Opponents urged caution. Monique Exter of the Association of Texas Professional Educators said many parents and educators do not see HB 8 as eliminating STAAR because the measure preserves an academic end‑of‑year summative exam and keeps high stakes linked to accountability. “What we’ve heard … is that they don’t see this as an elimination of the STAAR test,” Exter said. James Halimek of the Texas State Teachers Association argued the bill will increase, not reduce, total testing sessions because every state‑required subject would now be tested three times in K‑8.
Several witnesses pressed technical points that committee members repeatedly returned to. Testifiers and some members warned that the bill’s language allows a mix of vendor‑created norm‑referenced instruments (for BOY/MOY) and a TEA‑created summative end‑of‑year test, and they asked how the three results would be connected to produce growth measures. Committee Chair Dustin Buckley said the intent is to permit districts some choice (for example, NWEA MAP) while building a state‑produced option; he also said TEA will report back to the Legislature on design and implementation before enactment.
Writing scoring and regrading drew concentrated skepticism. Witnesses and members repeatedly described the difficulties of reliably scoring extended written responses and noted the current $50 per‑student fee districts must front to request a human re‑score — a cost that one speaker said suppresses the number of regrade requests. Members urged statutory language requiring any rescoring process be without net cost to districts.
The committee heard data‑driven concerns about perverse incentives under the current accountability system: several members cited TEA data indicating large differences among districts in how many seventh graders are steered into eighth‑grade math, a practice that can affect campus ratings. Witnesses said the problem reflects accountability pressures more than curriculum decisions.
After public testimony the committee initially left the bill pending, then voted to report HB 8 favorably to the full House. The committee’s final voice vote produced eight ayes, one nay and six members absent; the clerk recorded the motion to report the bill “favorable to the full House with a recommendation that it do pass and be printed.”

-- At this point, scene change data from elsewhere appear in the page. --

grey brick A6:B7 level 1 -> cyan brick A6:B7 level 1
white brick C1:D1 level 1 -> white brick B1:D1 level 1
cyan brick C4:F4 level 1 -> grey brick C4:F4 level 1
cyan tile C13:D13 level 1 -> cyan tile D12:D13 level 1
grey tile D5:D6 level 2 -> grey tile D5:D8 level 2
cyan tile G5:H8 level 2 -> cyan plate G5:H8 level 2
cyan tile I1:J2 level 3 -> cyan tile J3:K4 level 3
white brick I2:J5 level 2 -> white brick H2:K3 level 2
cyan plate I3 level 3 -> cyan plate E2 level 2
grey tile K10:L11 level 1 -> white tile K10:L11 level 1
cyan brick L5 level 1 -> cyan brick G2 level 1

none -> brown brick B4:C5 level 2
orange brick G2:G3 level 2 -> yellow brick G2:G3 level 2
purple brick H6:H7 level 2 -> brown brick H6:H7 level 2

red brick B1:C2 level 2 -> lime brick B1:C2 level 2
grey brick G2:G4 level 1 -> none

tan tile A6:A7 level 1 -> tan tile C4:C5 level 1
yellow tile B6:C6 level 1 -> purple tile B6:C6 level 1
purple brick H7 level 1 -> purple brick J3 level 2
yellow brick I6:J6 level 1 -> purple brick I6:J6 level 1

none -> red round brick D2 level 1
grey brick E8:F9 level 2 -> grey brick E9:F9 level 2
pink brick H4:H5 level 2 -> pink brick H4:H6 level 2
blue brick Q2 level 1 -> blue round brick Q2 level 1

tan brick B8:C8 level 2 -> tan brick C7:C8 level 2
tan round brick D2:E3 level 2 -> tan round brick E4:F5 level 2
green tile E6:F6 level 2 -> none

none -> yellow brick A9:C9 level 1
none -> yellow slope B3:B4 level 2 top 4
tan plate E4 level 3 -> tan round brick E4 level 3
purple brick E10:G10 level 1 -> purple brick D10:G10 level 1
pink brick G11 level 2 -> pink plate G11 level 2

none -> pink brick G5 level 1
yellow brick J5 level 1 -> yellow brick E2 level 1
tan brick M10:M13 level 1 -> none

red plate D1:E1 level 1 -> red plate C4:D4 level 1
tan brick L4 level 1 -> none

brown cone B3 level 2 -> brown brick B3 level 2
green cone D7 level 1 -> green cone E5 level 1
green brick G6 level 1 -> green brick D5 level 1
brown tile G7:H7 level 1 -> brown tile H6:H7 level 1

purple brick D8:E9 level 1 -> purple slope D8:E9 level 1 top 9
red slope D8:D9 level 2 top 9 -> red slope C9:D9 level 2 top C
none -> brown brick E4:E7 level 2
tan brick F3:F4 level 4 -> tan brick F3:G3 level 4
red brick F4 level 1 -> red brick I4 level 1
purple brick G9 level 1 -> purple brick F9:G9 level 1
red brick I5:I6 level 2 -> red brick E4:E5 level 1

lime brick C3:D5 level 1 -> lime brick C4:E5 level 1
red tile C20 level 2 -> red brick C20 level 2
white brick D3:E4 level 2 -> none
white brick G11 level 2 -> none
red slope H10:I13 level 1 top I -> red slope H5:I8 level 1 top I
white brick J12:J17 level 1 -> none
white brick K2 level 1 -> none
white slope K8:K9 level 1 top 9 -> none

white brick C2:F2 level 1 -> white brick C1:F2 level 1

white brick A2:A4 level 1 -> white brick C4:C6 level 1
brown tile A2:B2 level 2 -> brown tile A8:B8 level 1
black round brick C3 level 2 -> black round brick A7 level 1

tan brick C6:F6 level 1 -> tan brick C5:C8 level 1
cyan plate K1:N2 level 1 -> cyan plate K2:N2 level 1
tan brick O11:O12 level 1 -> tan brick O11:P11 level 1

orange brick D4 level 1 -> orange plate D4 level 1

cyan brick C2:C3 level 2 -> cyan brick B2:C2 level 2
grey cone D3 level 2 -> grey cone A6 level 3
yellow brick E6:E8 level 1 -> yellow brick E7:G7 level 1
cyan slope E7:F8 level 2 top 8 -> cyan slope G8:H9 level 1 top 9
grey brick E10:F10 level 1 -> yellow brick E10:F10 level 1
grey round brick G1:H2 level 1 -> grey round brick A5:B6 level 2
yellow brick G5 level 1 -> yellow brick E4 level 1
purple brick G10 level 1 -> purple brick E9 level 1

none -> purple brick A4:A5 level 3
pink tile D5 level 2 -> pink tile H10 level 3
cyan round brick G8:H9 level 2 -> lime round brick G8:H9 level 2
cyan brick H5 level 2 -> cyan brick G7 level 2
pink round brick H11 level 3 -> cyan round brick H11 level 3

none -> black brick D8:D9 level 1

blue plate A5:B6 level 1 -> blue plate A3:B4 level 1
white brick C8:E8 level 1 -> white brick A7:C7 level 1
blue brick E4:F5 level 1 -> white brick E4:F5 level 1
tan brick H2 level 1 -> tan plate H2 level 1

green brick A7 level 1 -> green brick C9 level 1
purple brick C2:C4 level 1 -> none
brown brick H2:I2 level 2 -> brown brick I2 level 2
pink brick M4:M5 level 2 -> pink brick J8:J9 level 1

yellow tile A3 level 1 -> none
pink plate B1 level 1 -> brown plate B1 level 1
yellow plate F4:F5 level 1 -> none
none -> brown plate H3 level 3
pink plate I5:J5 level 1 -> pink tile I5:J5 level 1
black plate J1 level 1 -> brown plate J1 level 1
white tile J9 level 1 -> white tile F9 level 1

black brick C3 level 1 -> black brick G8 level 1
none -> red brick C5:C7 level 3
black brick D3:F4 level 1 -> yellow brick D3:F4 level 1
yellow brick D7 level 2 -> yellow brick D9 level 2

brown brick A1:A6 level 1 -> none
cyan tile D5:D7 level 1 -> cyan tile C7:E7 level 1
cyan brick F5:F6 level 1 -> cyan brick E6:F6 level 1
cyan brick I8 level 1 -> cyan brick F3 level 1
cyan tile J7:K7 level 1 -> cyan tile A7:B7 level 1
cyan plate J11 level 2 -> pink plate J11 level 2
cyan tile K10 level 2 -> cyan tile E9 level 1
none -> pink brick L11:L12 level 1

What’s next: the bill will proceed to the House calendar for consideration by the full chamber. Committee members asked TEA to provide more detailed modeling and to tighten statutory language in several areas raised in testimony — including the role and selection of the advisory committee, how growth will be computed from the three administrations, the handling and cost of rescoring written responses, release schedules for item banks and answer keys, and protections for districts that use validated vendor instruments such as MAP.
Committee Chair Dustin Buckley closed the hearing by asking for bipartisan engagement during the drafting process and left the bill pending for further amendments before final action in the House.